Por isso, juntamente com docentes das principais Universidades que oferecem o curso de Música no
estado do Rio Grande do Sul (UNIPAMPA, UFRGS, UERGS UFPEL), a ABET, vêm por meio
desta, manifestar-se contra a proposta de emenda à constituição que visa “resguardar todo tipo de
mácula e alteração dos símbolos do estado do Rio Grande do Sul, elencados no art. 6º da Carta
Magna Gaúcha”… compostos pela Bandeira Rio Grandense, Hino Farroupilha e as Armas
tradicionais…”
Consideramos que tal proposta não reconhece o quanto a cultura do estado do Rio Grande do Sul é
dinâmica, viva e está sempre em processo de construção. Diferente do que propõe a ementa, nossa
associação e nossos associados (as) tem inúmeras pesquisas que mostram a necessidade de
alteração por exemplo do Hino Farroupilha, em seu trecho que diz “Povo que não tem virtude,
acaba por ser escravo”.
O referido trecho da letra representa uma afronta histórica às discussões e avanços produzidos pelos
estudos e pesquisas, realizados pelas mais diversas áreas do conhecimento, entre elas, as pesquisas
historiográficas, antropológicas, etnomusicológicas e da educação musical, as quais apontam que os
processos de escravização, tem seus fundamentos ligados aos movimentos de exploração e
colonização Européia, e não a integridade de qualquer povo invadido, muito menos a integridade do
povo Africano afro-diaspórico. Tal descompasso com a produção de conhecimento e leitura
atualizada do período escravocrata, além do constrangimento que impõe aos professores/as e
educadores/as musicais das escolas das redes pública e privada, incentiva à concepção que uma
parcela da população do nosso Estado não tem virtude, já que são negros.

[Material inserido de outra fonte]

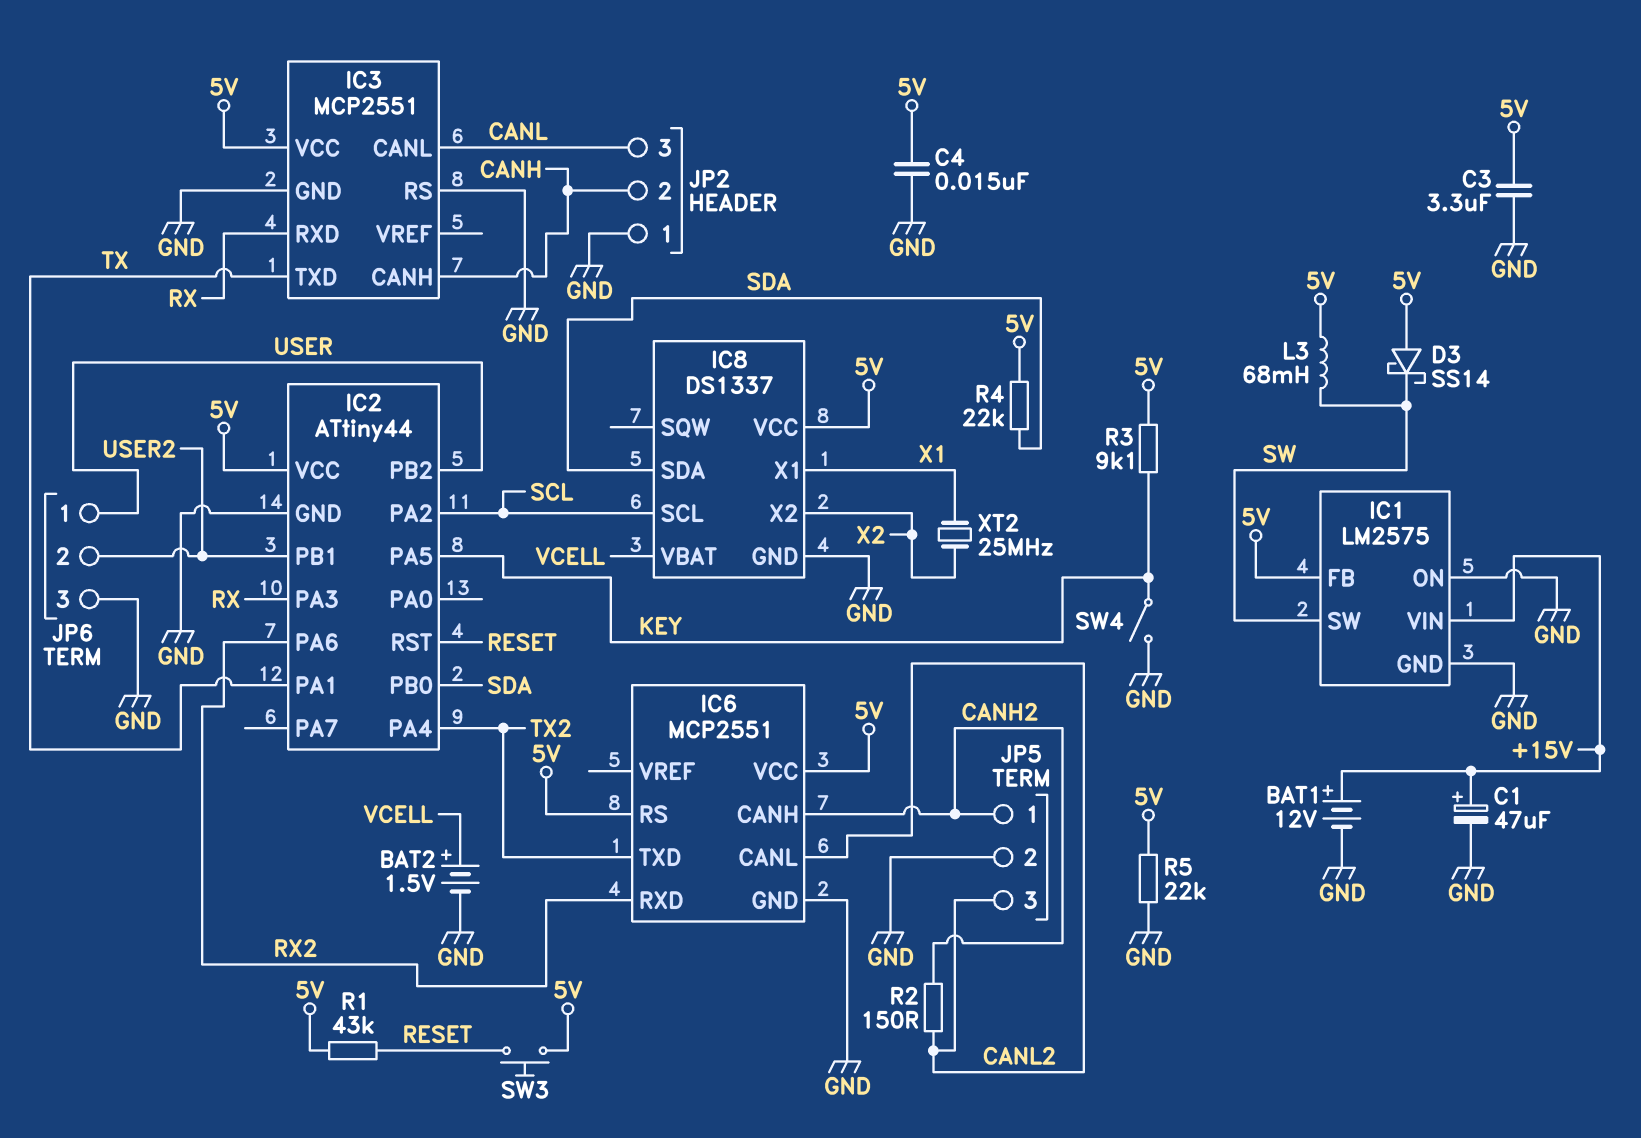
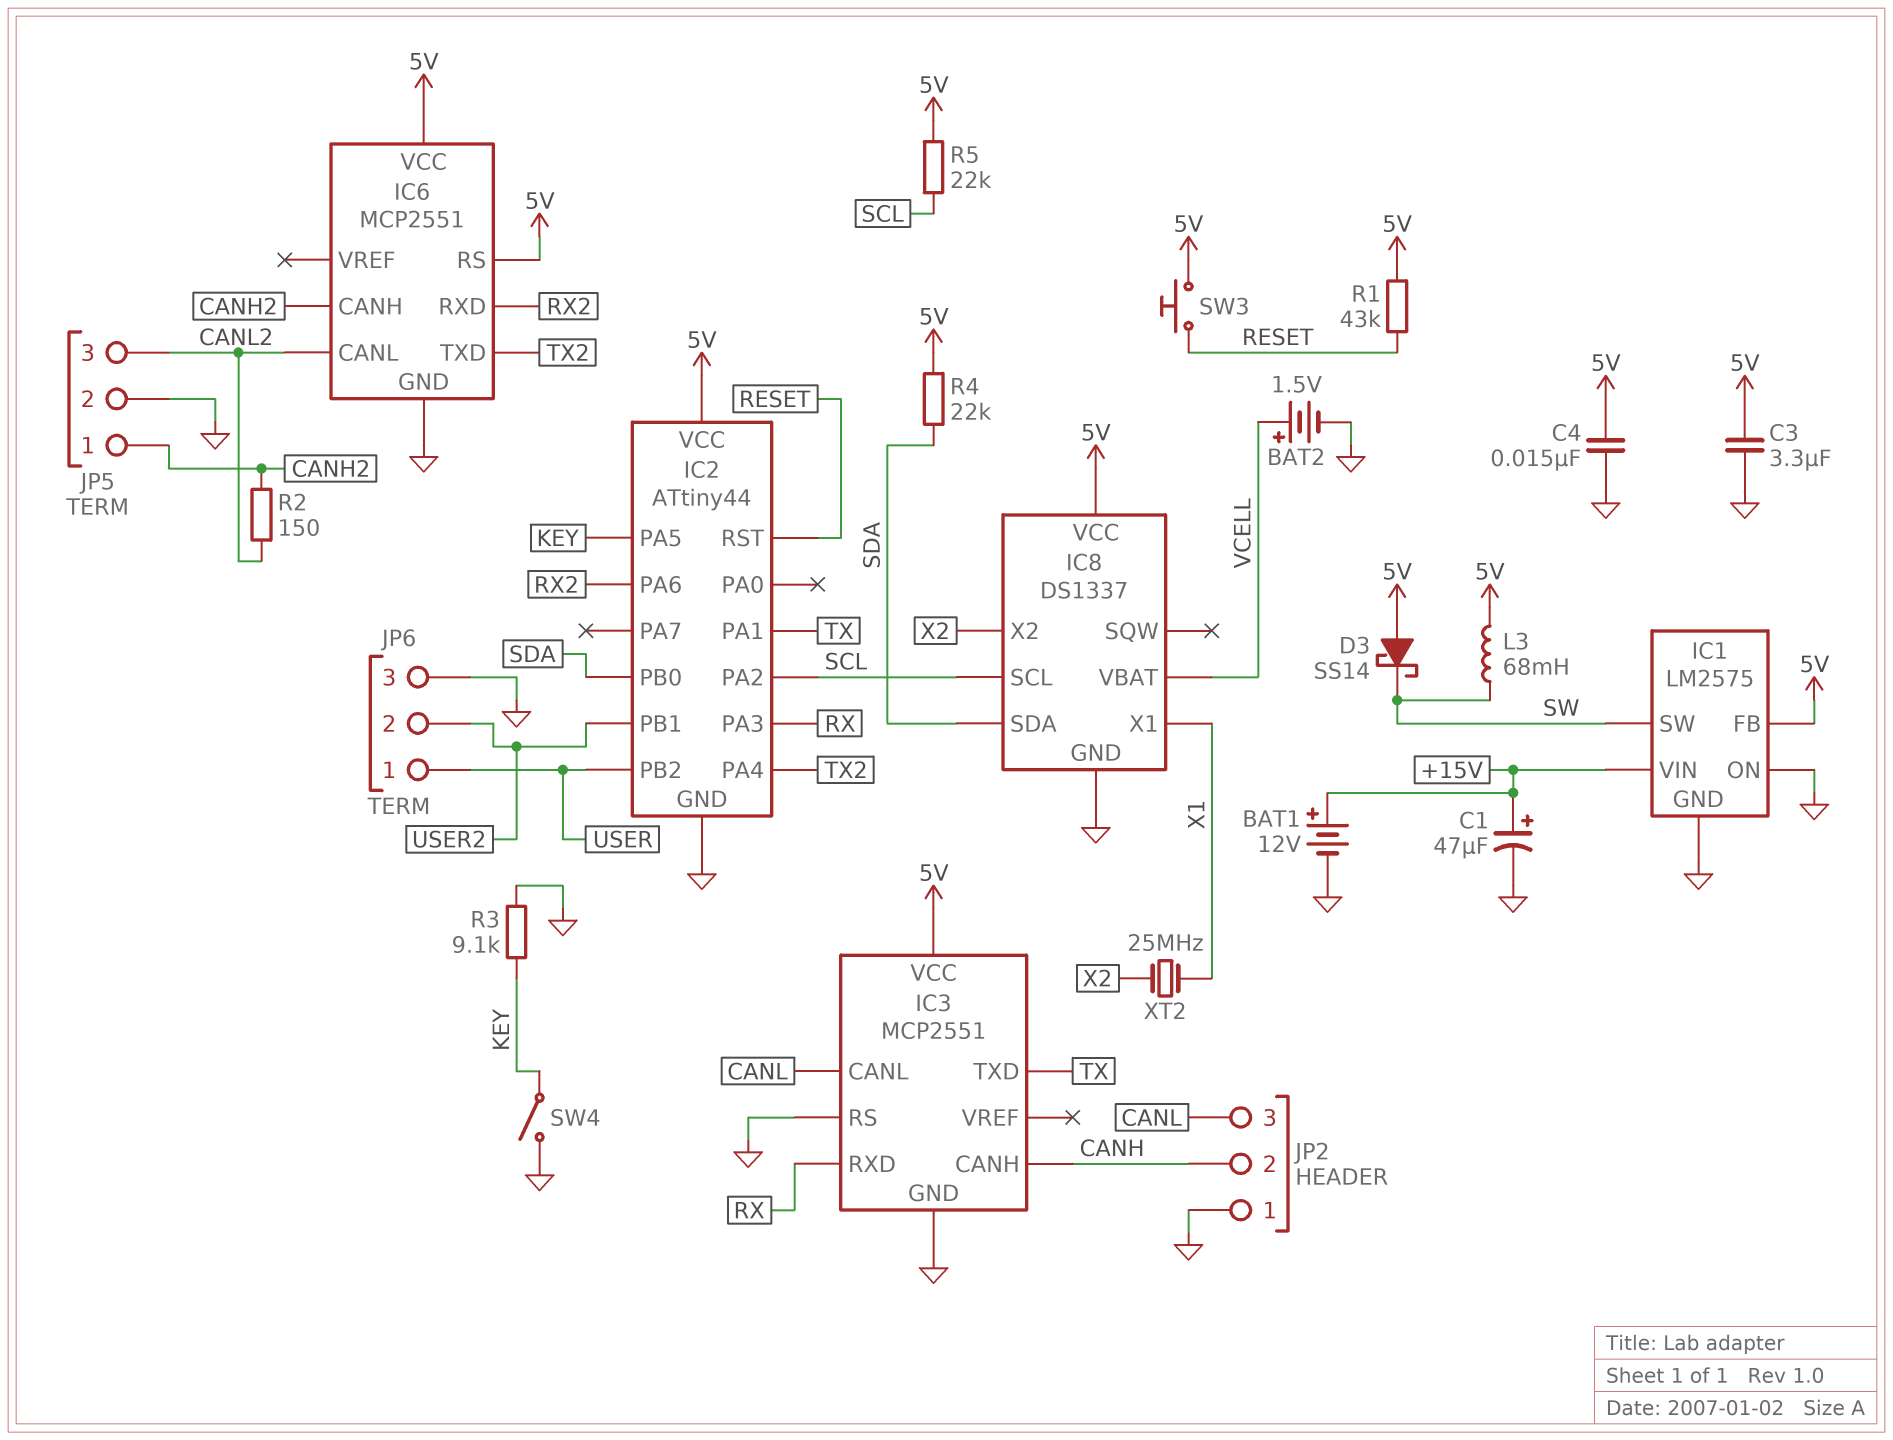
R3: 9.1k (5V, KEY) -> 9.1k (GND, KEY)
R5: 22k (5V, GND) -> 22k (5V, SCL)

Isso nada mais é que um
ato de racismo e violência.
Consideramos que a proposta publicada no diário Oficial da Assembleia Legislativa do RS em 10
de março de 2023 de nº 295/2023 que institui a proteção e imutabilidade dos símbolos do Estado do
Rio Grande do Sul (SEI 573501-01.00/23-7) disponível em
http://proweb.procergs.com.br/temp/PEC_295_2023_02072023212730_int.pdf?02/07/2023%2021:
27:30 que busca impedir a alteração do trecho acima citado, impede a atualização necessária e tardia
sobre os entendimentos que envolvem a escravização no Brasil. Nesse sentido, é muito importante
lembrar que tal discussão não nasce nos dias de hoje. É um debate realizado pelo Movimento
Negro do Estado desde a década de 70, qual tem na figura de Oliveira Silveira seu principal
protagonista. Doutor Honoris Causa pela UFRGS, é um dos idealizadores do vinte de novembro
como dia da Consciência Negra, sugeriu a partir de fatos históricos advindo de sua participação no
Movimento Negro organizado a alteração do trecho referido acima para “Povo que é lança e virtude
a clava quer ver escravo”.
Nesse sentido, a inclusão dessa sugestão, permitiria aos educadores e profissionais da educação
abrir mais uma possibilidade de estudar e compartilhar com seus alunos e alunas outros olhares para
o papel exercido pelas populações negras e indígenas, que não aqueles que tomam a elaboração
destes seres a partir de um entendimento discriminatório e racista, o qual reduz estes sujeitos a
persona do escravo. Contribuiria com os movimentos que fazem referencia as lutas e as formas de
resistência empreendidas ao longo da história do Rio Grande do Sul por dignidade e respeito
reivindicados pelos descendentes dos africanos em respeito a memória daqueles que lutaram em
inúmeras guerras em nosso estado, entre eles, o corpo de combates chamados de Lanceiros Negros.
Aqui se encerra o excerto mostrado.